# Craftsman mower - spring for the power drive



## Kooster (Jan 10, 2005)

I have a self-propelled Craftsman mower with a cable activated power drive (circa 1993). I found that the spring that is near the power drive (and belt assembly) was broken and the drive would no longer engage via the cable. I ordered a new spring; par usual for Craftsman, it doesn't look like the old one. Worse, I can't figure out how it should be 'hung'. The parts manual has the wrong keys for the parts (the local depot has the same spring and can't figure it out). Near as I can tell, the cable fits inside the spring and the 'button' at the end of the cable sits on the arm in some fashion to engage (and disengage) the power drive.
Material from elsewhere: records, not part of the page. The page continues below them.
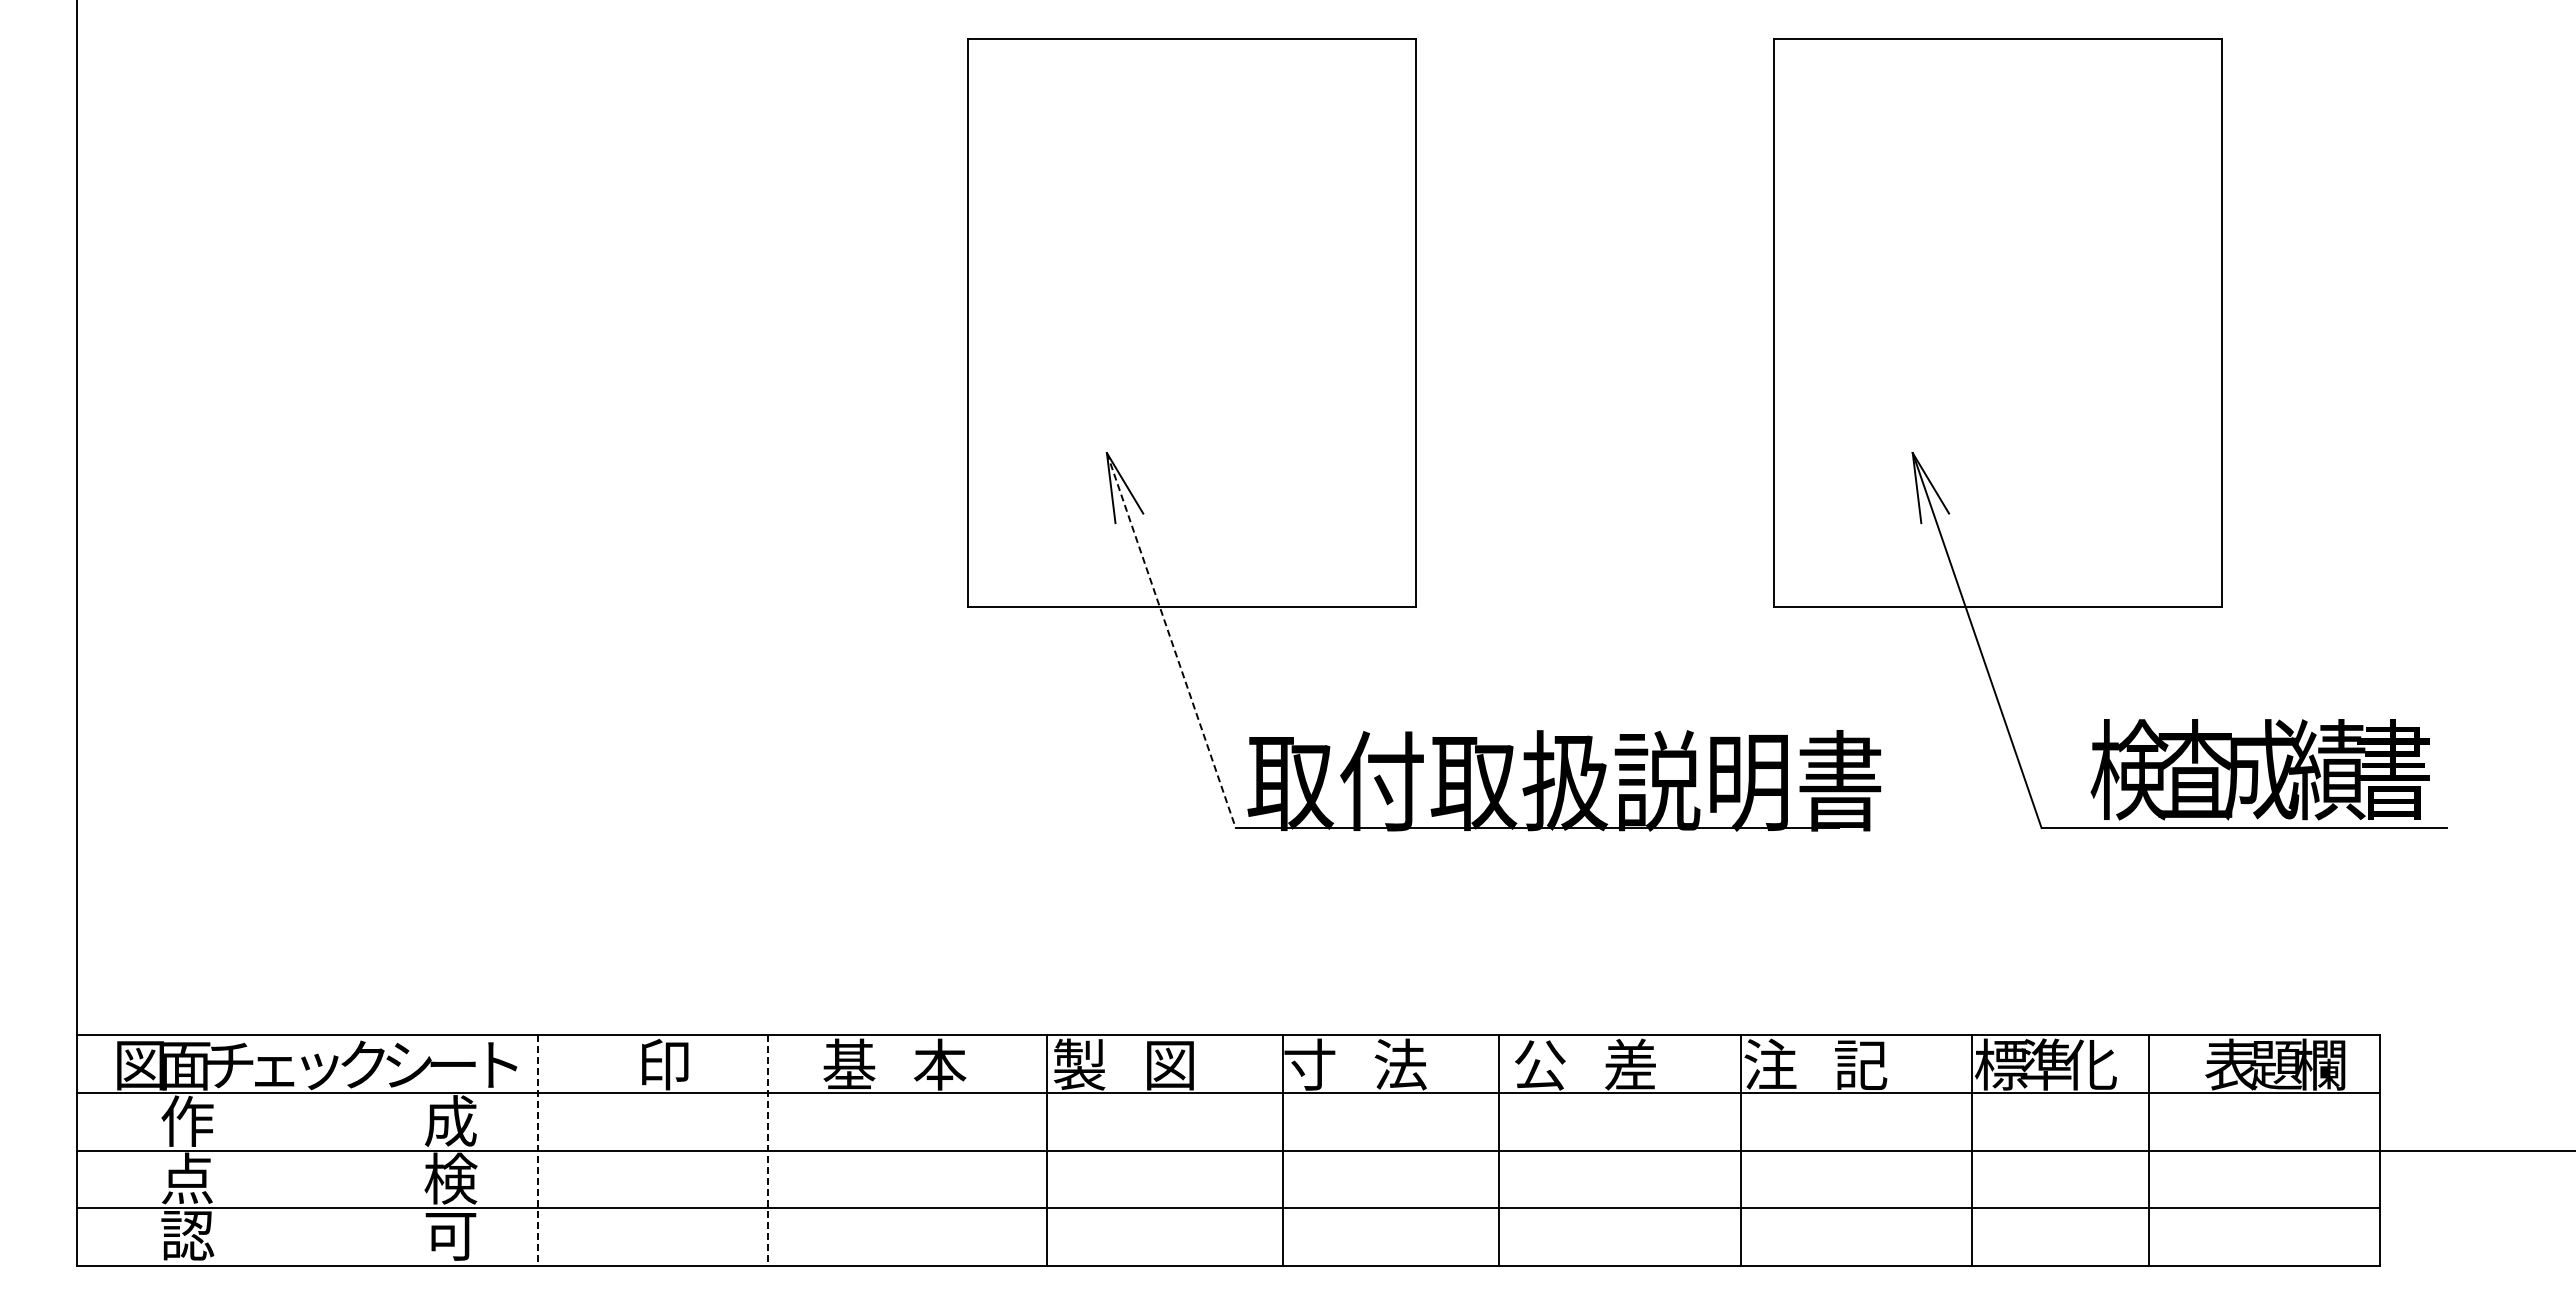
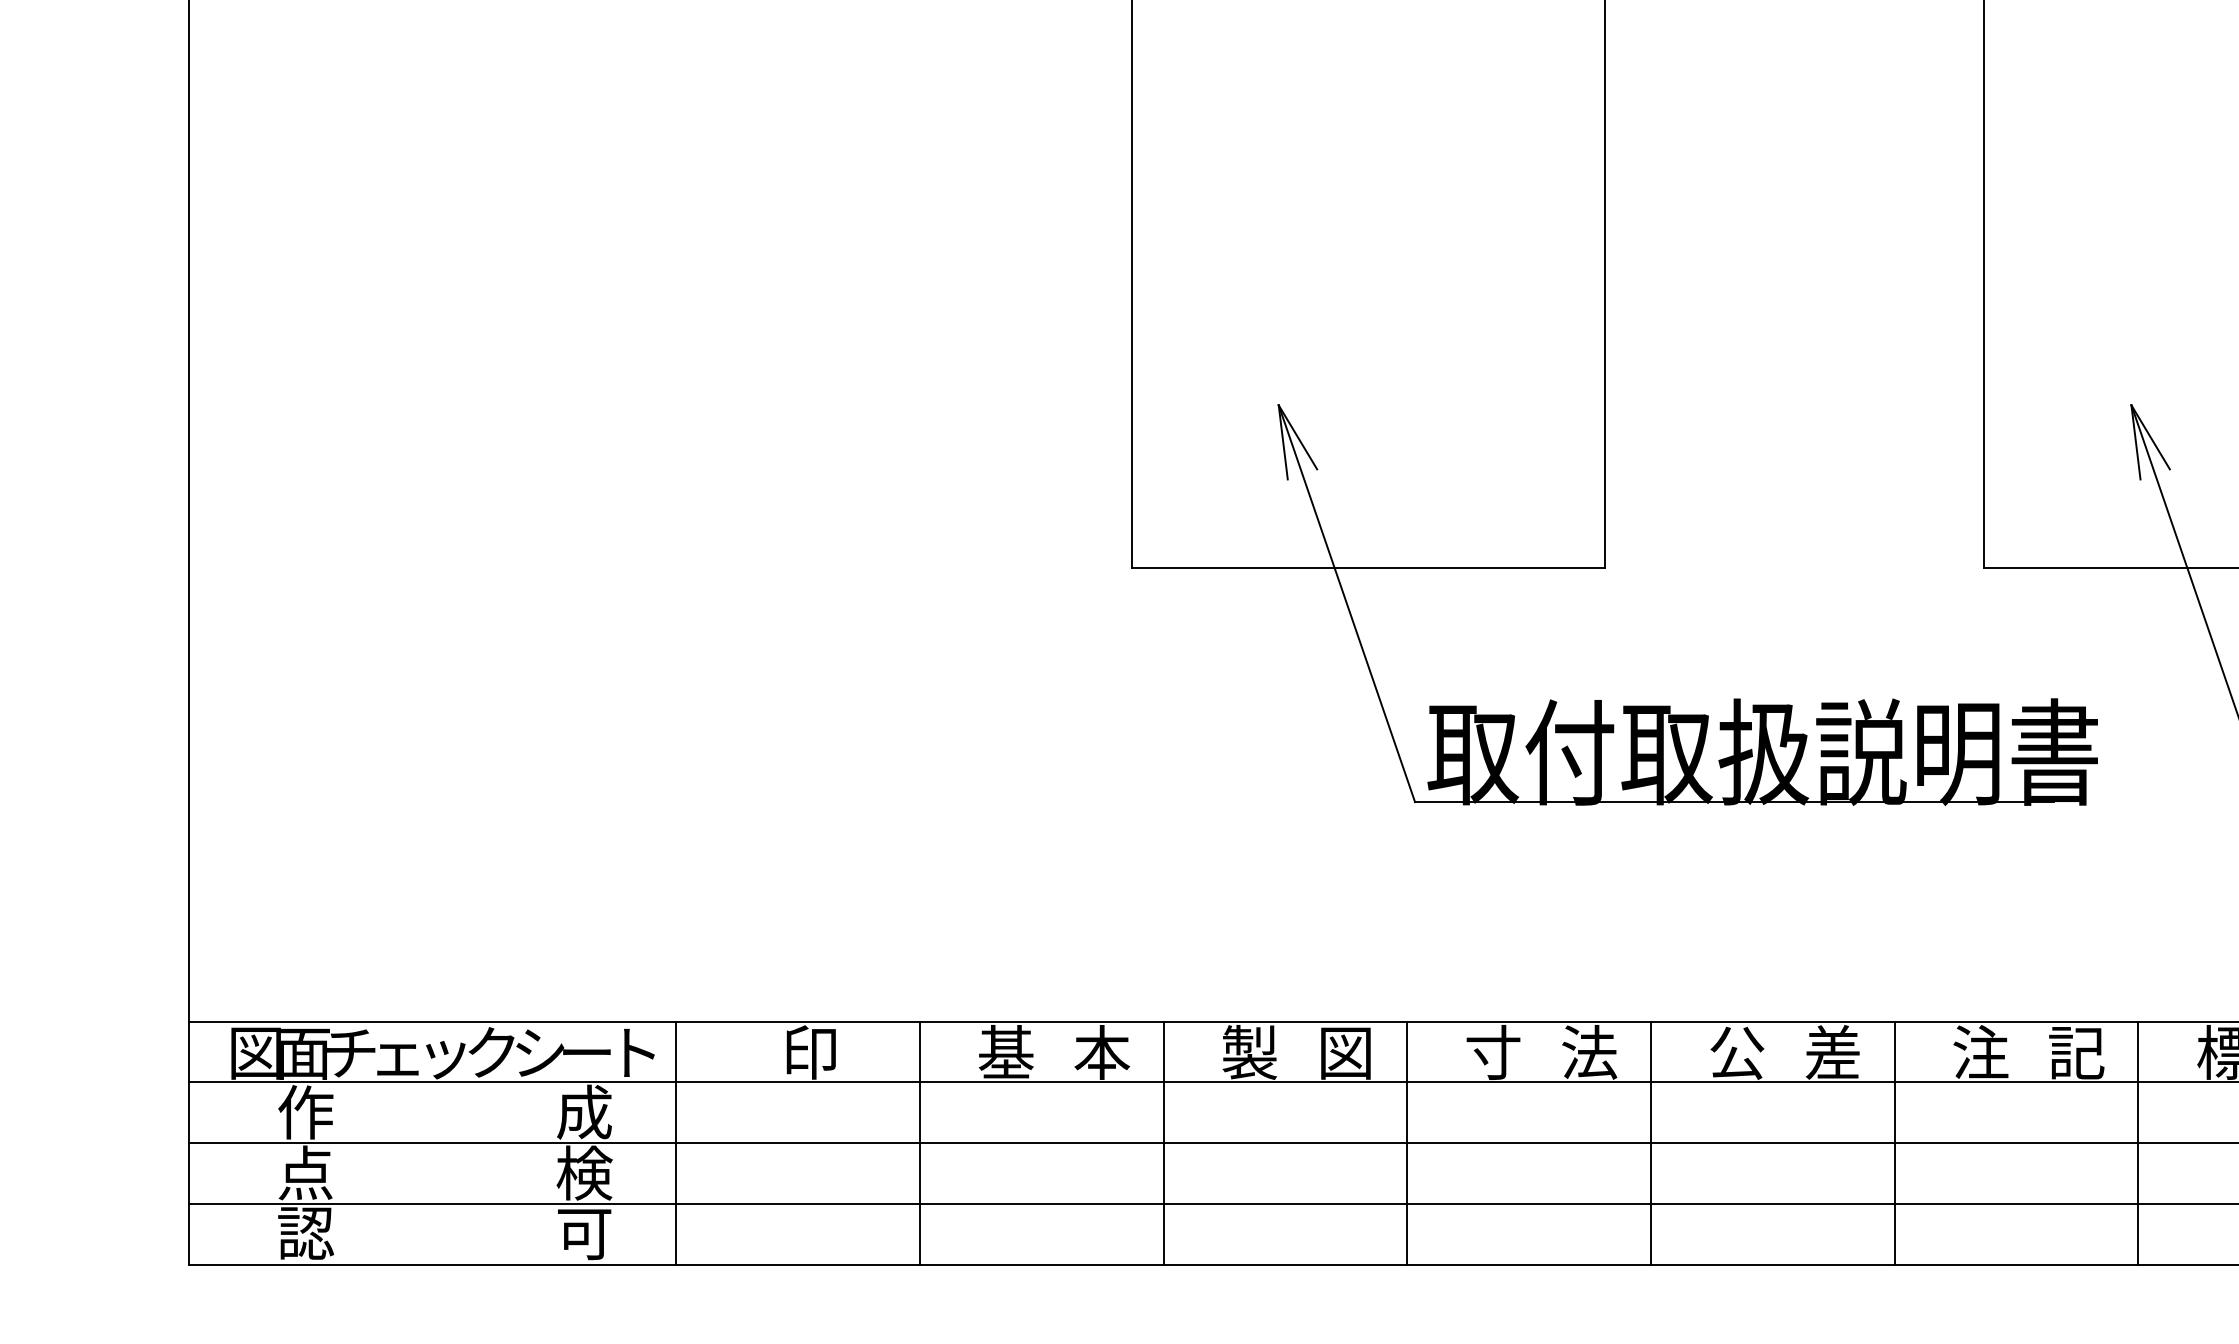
line: (1171, 641) -> (1347, 604), dashed -> solid
line: (1047, 1150) -> (1163, 1143), moved
line: (1283, 1150) -> (1407, 1143), moved
line: (1498, 1150) -> (1650, 1143), moved
line: (1740, 1150) -> (1894, 1143), moved
line: (1972, 1150) -> (2138, 1143), moved
line: (537, 1151) -> (676, 1144), dashed -> solid
line: (767, 1151) -> (919, 1144), dashed -> solid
Model is 917-378590 Any ideas are greatly appreciated.

Thanks, P.


----------



## Kooster (Jan 10, 2005)

*Problem solved*

After careful study (sitting and looking at it far too long), I determined that the parts list on their Web site was good for the pictures, but not the parts listing. What they showed as a second spring was described and ID'd as a "nut". I tested the action of the levers and determined there in fact should be two springs (I had only one; the other must be in the grass somewhere). So, I took the replacement spring and sub'd for the missing spring. I took the broken spring that was different, and use a washer to make a stop for the cable that sits inside of the spring (I cut it to slide over the cable and then press-fit in the coils of the spring). Back in action. I suspect the spring is part of the cable assembly (another $25) but it shows as a separate part.

Typical -- they send the wrong part, and I make my own.


----------



## padredecinco1 (Jul 16, 2005)

Way to go Kooster ........ One thing you can always count on when it comes to parts people IS .... That you can't count on them" !!!!!!


----------